Radiant Red: Crime & Punishment is a five-issue American comic book limited series written by Cherish Chen–and illustrated by David Lafuente, published by Image Comics as the fourth instalment of the fictional superhero universe the Massive-Verse (M-V), a direct spin-off of Radiant Black, following Satomi Sone / Radiant Red, an Asian-American woman with financial debt and the ability of matter-absorption. The series began publication on March 9, 2022, and concluded on July 6 later that year.

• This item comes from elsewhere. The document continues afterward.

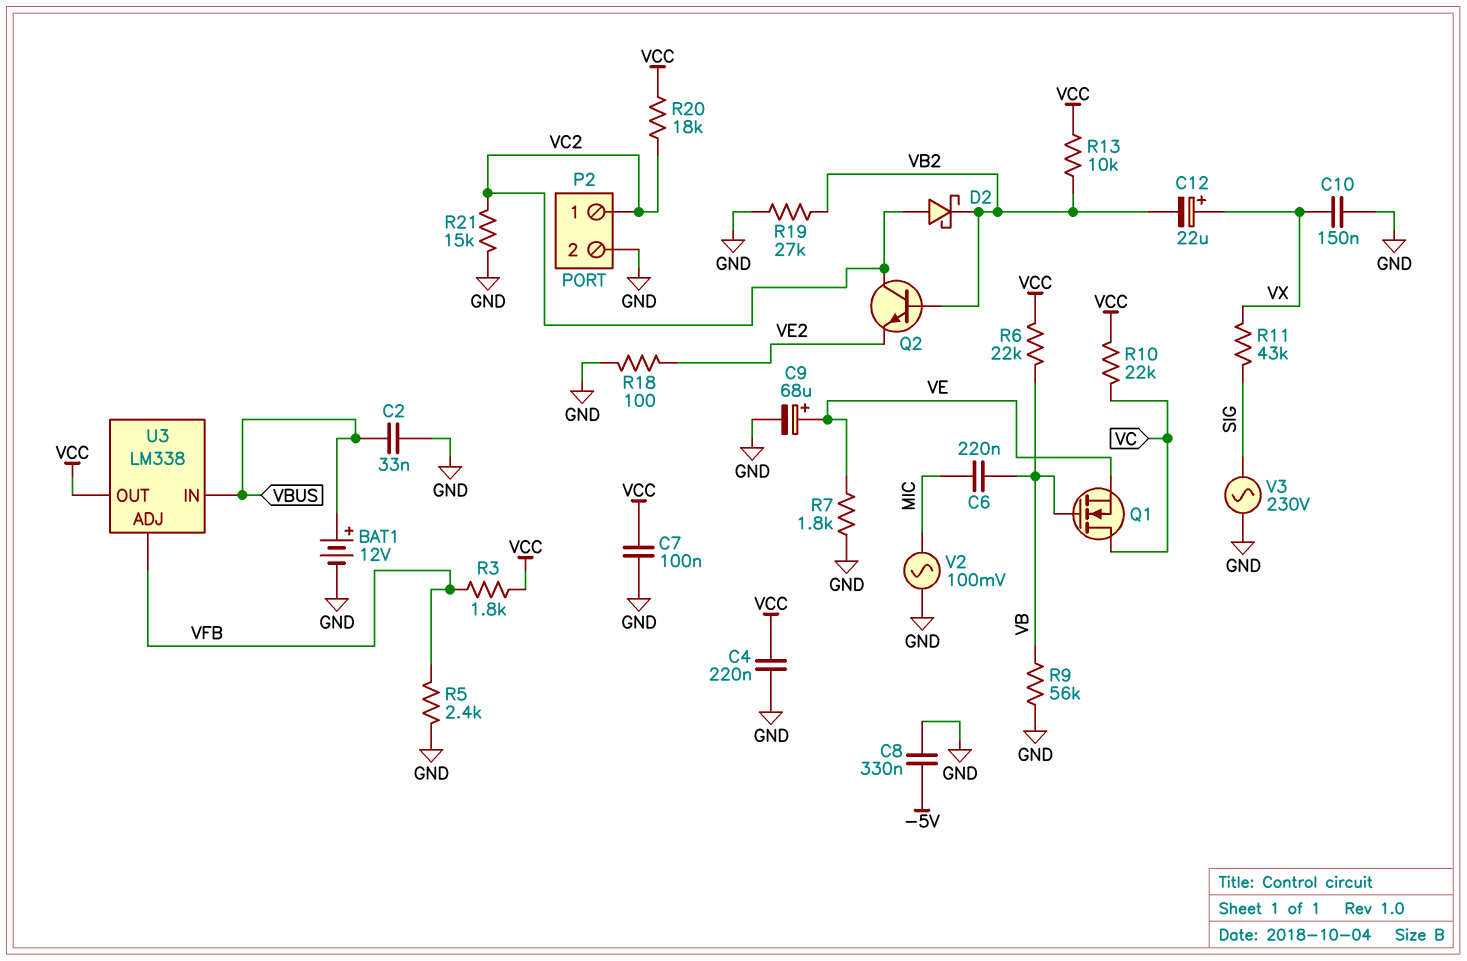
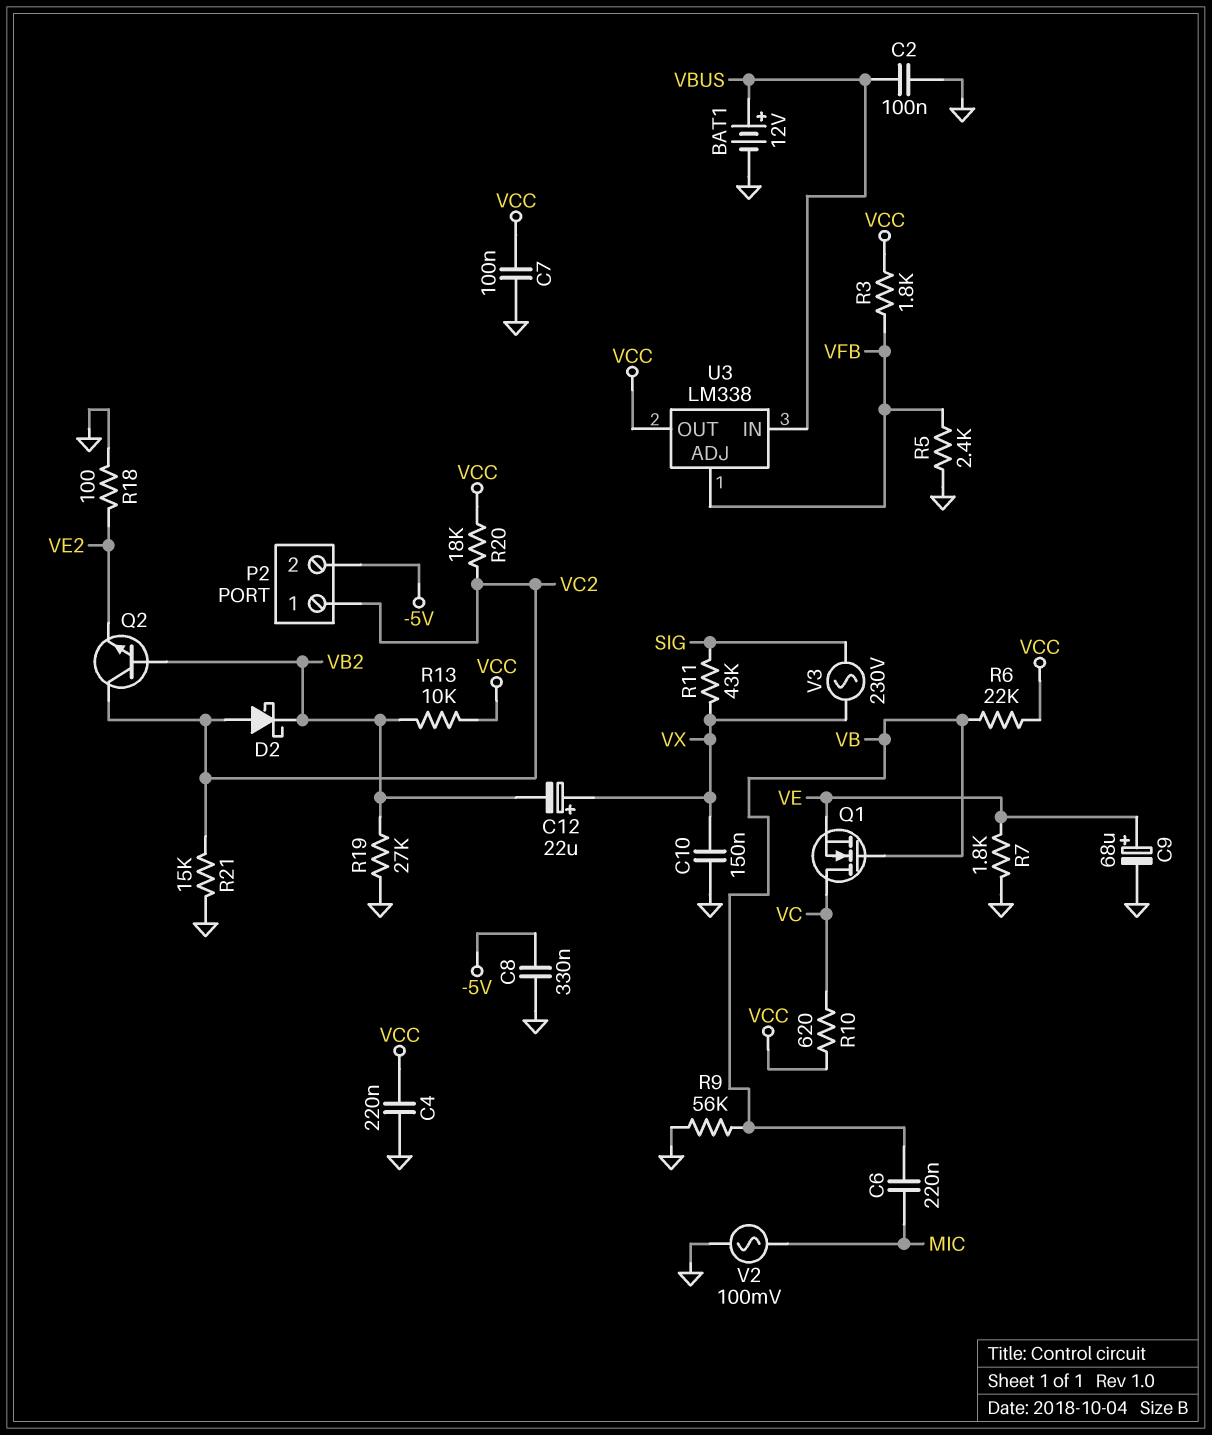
C2: 33nF (GND, VBUS) -> 100nF (GND, VBUS)
P2 pin 2: GND -> -5V
R10: 22k (VC, VCC) -> 620 (VC, VCC)
V3: AC 230V (GND, SIG) -> AC 230V (SIG, VX)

The series received a universally positive critical reception, It was followed by M-V: The Dead Lucky and Radiant Pink: Across the Universe.

== Publication history ==
Radiant Red: Crime & Punishment began publication on March 9, 2022, and concluded on July 6, 2022.

=== Issues ===

| Issue | Publication date | Ref. |
|---|---|---|
| #1 | March 9, 2022 |  |
| #2 | April 6, 2022 |  |
| #3 | May 25, 2022 |  |
| #4 | June 22, 2022 |  |
| #5 | July 27, 2022 |  |

==Collected editions==

| Title | Material collected | Format | Pages | Released | ISBN |
|---|---|---|---|---|---|
| Radiant Red: Crime & Punishment | Radiant Black #6 and Radiant Red #1–5 | TPB | 160 | December 7, 2022 | ISBN 978-1-5343-2320-9 |

==Reception==
Radiant Red: Crime & Punishment received generally good reviews.